After the webinar: so what happens next

The past few years have brought a sea-change for event planners. In 2020, a host of events were brought online including Salesforce’s World Tour Sydney 2020. Workday’s internal sales meeting of over 3,000 people became online-only. Even Art Basel Hong Kong set up digital ‘viewing rooms’ for the artwork. More often than not, these online events took the form of a video livestream or webinar.
We now live in a hybrid era, with 73% of event planners believing that hybrid events will continue to be more common in the future. Webinars and online events are now an integral part of every marketing and product mix.
That raises the stakes for event planners and marketers. It’s, therefore, time to enhance the quality of the audience’s experience before, during, and after a webinar.
The potential of webinars
A question still lingers for event planners. Can you recreate an event online and still achieve the same marketing and sales goals (like establishing thought leadership or generating leads and revenue)?
Some estimates place the revenue potential of a webinar at $20k per event. That doesn’t account for the cost savings that can be achieved by switching some of your event strategy to online or hybrid. Fewer in-person attendees mean you can have a smaller venue, you don’t have to cater as much, and travel is streamlined (not to mention, the environmental benefits). Plus, online events, because of their digital nature, offer more sophisticated methods of measuring success and can generate data to inform future events, marketing, and sales.
That said, there is one thing that you must account for when holding an online or hybrid event.
The attention problem
Webinar organizers are fighting for attendees’ attention not just against other webinars but against all of the other online and offline stuff crowding the attention span. This is why Live is just one component of delivering value.
The webinar is a point in time without the immersive and physical experience of an event.
Online event exhaustion
As events move to webinars and virtual events, we are now experiencing a saturation of invitations. Zoom fatigue is a real phenomenon, and the online meeting certainly brings fresh social challenges.
The exhaustion may come from the volume of webinars coupled with slack pings, online yoga invitations and zoom happy hours. We can only spend so much time in a live world online.
People are more selective when it comes to in-person events, especially if that involves time and effort in travelling to the location. But webinars, without the usual physical restrictions, have less of a barrier to entry. On one hand, this is a great way to boost attendance and increase your potential audience beyond your borders. But it can also risk people committing to, and attending too many webinars. It means you have to cut through the noise and hold their attention when many other things will be distracting them away.
More pressure on organizers
This raises the stakes for event organizers. What I find is that a webinar is great to bring together a large group of people (say, from 100 to 50k) during a point in time to broadcast your expertise.
But then the world continues and your webinar quickly becomes irrelevant. More so when you’re contending with notifications, email and instant messages during your webinar. Unlike in-person events where connections can be organically made and where collaboration happens in lobbies and break-out rooms, a webinar doesn’t have a ‘safe space’ for people to connect with their peers and industry experts.
At best, after a webinar, you may get a scattering of engagement around a post-webinar survey, or when you share a recording of the event.
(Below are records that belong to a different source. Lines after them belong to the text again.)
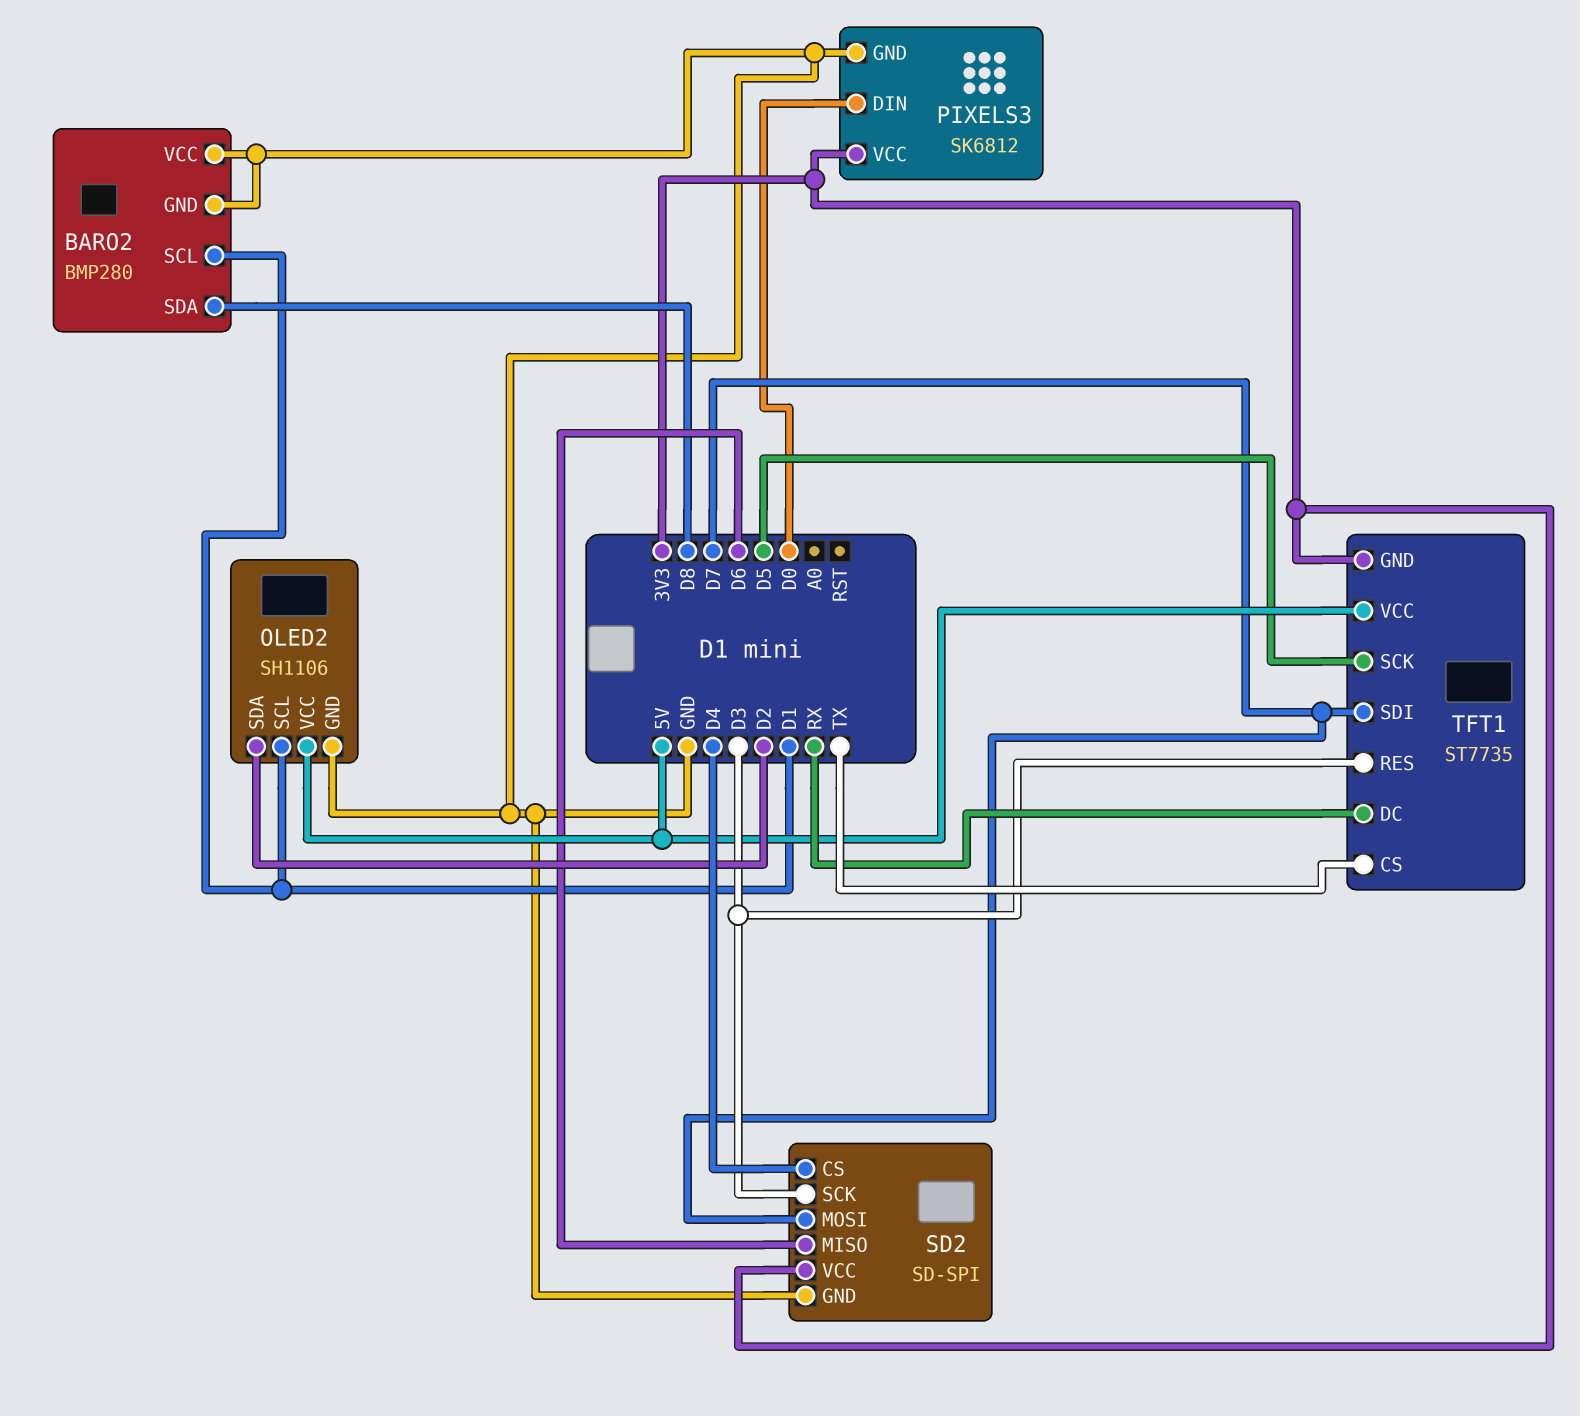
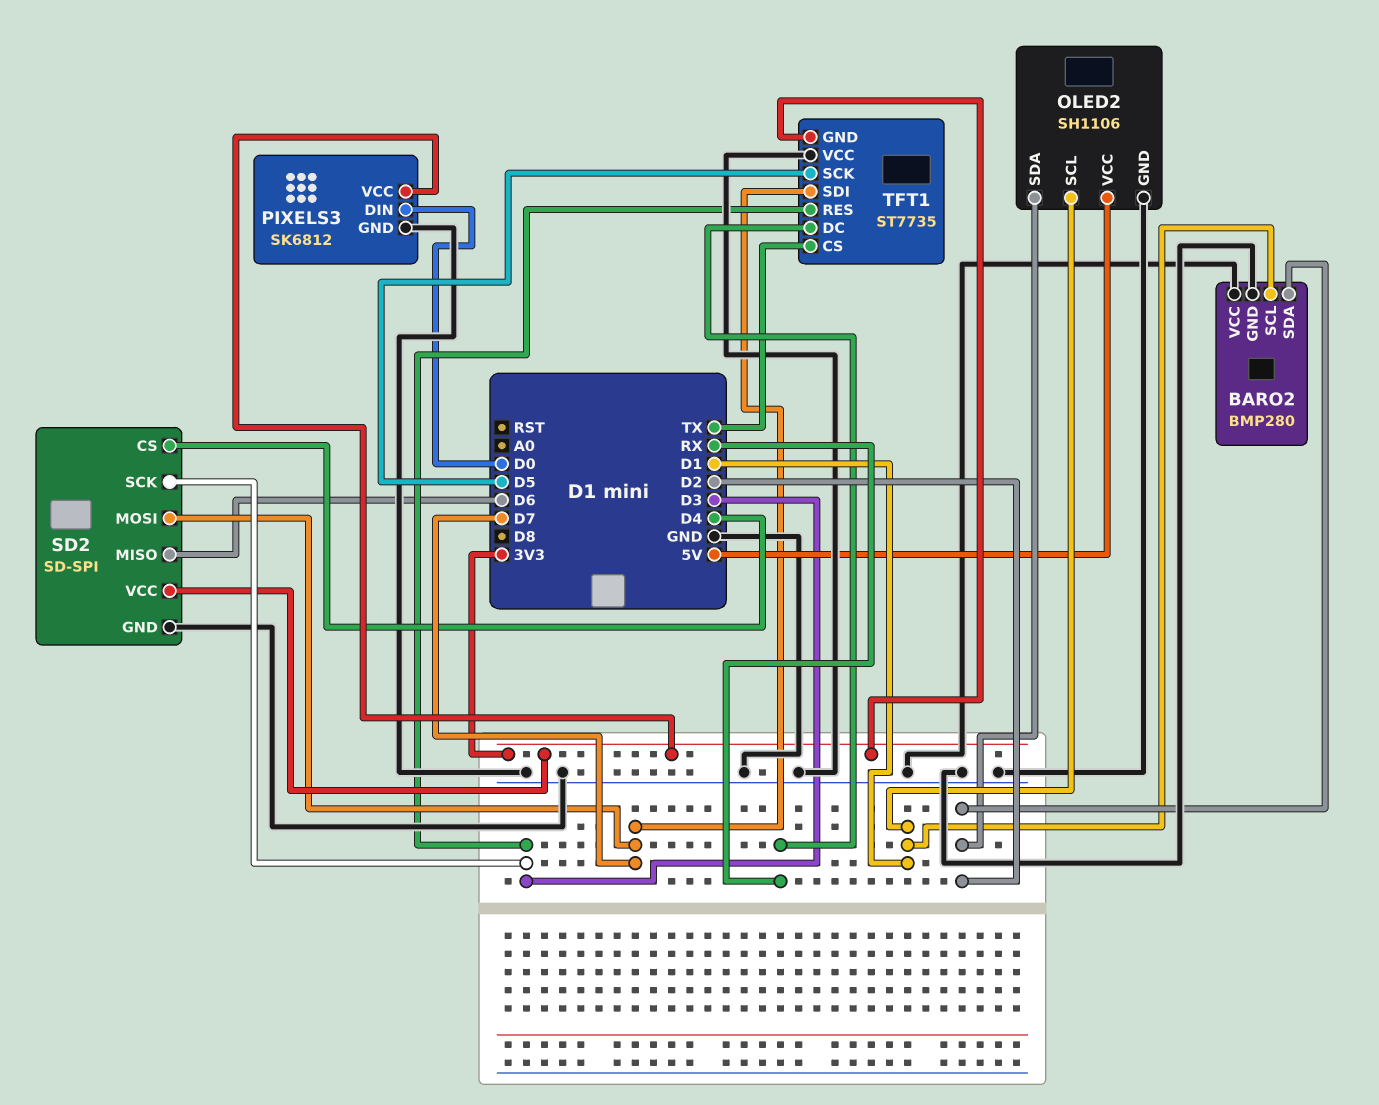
BARO2 pin SDA: D8 -> D2
TFT1 pin VCC: 5V -> GND

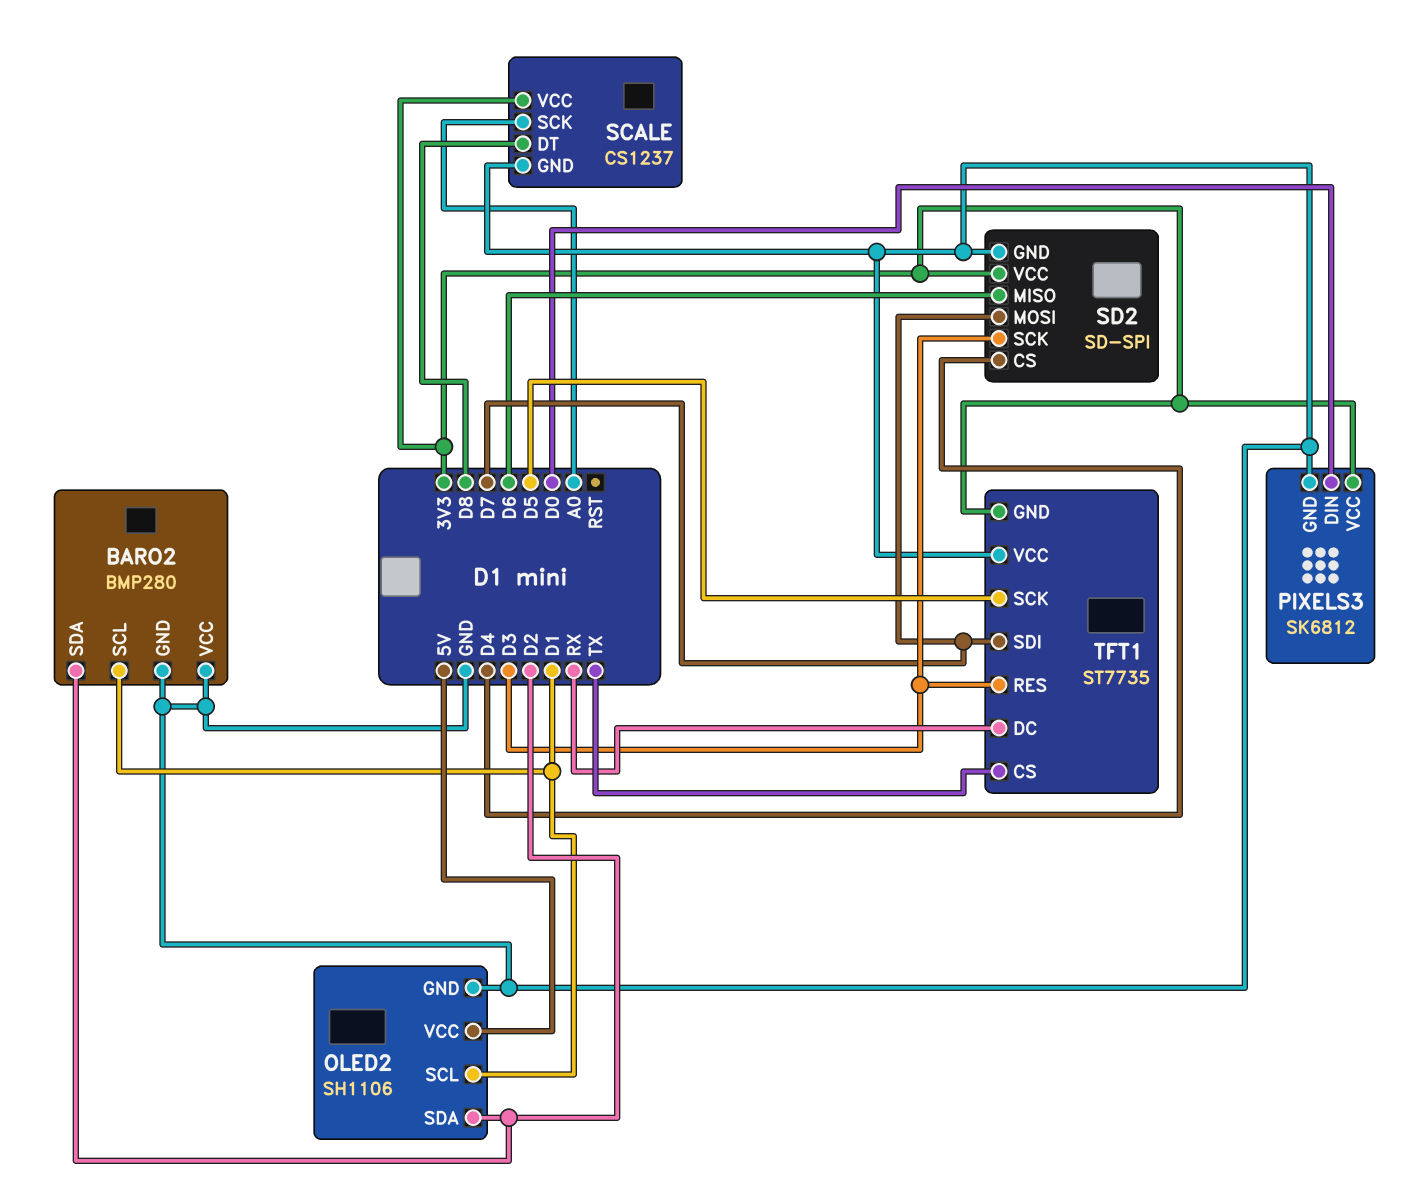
SCALE: none -> CS1237
SCALE pin DT: none -> D8
SCALE pin GND: none -> GND
SCALE pin SCK: none -> A0
SCALE pin VCC: none -> 3V3

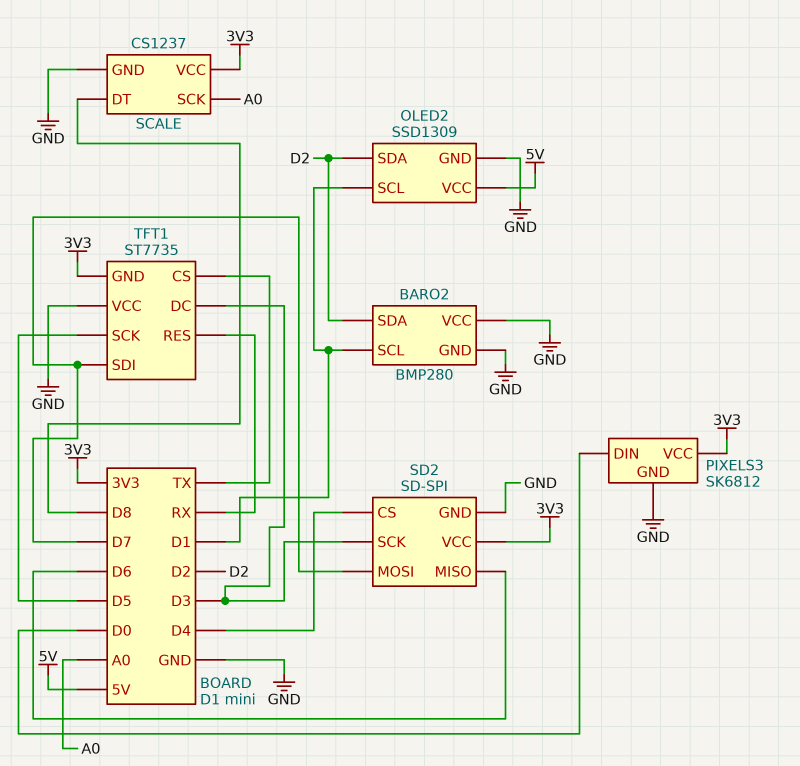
OLED2: SH1106 -> SSD1309
TFT1 pin DC: RX -> D3
TFT1 pin RES: D3 -> RX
At worst, your attendees leave inspired and enlightened, only to find themselves caught back up in their busy lives and your knowledge-sharing is quickly forgotten. With your insights never implemented… to the detriment of the industry.
Finding the solution
So, what’s the answer? What should happen after the webinar to cut through all the noise in the market and ensure people action what you’ve discussed? Instead of going into the ether, your webinar must be the starting point, the catalyst, to a bigger movement. A community of people who are connected in the same place, to share ideas, experiences and advice. Where your webinar insights can lay the foundations for a knowledge hub and expert-driven network that raises the bar in your sector.
Beyond event tech
This goes beyond just event tech (that aims to recreate an in-person event experience as an online one) or social media (that isn’t well set up for expert communities). It needs a unique solution that can be tailored to attendees’ needs and expectations. Where your webinar can be complemented by the community, as well as your in-person events.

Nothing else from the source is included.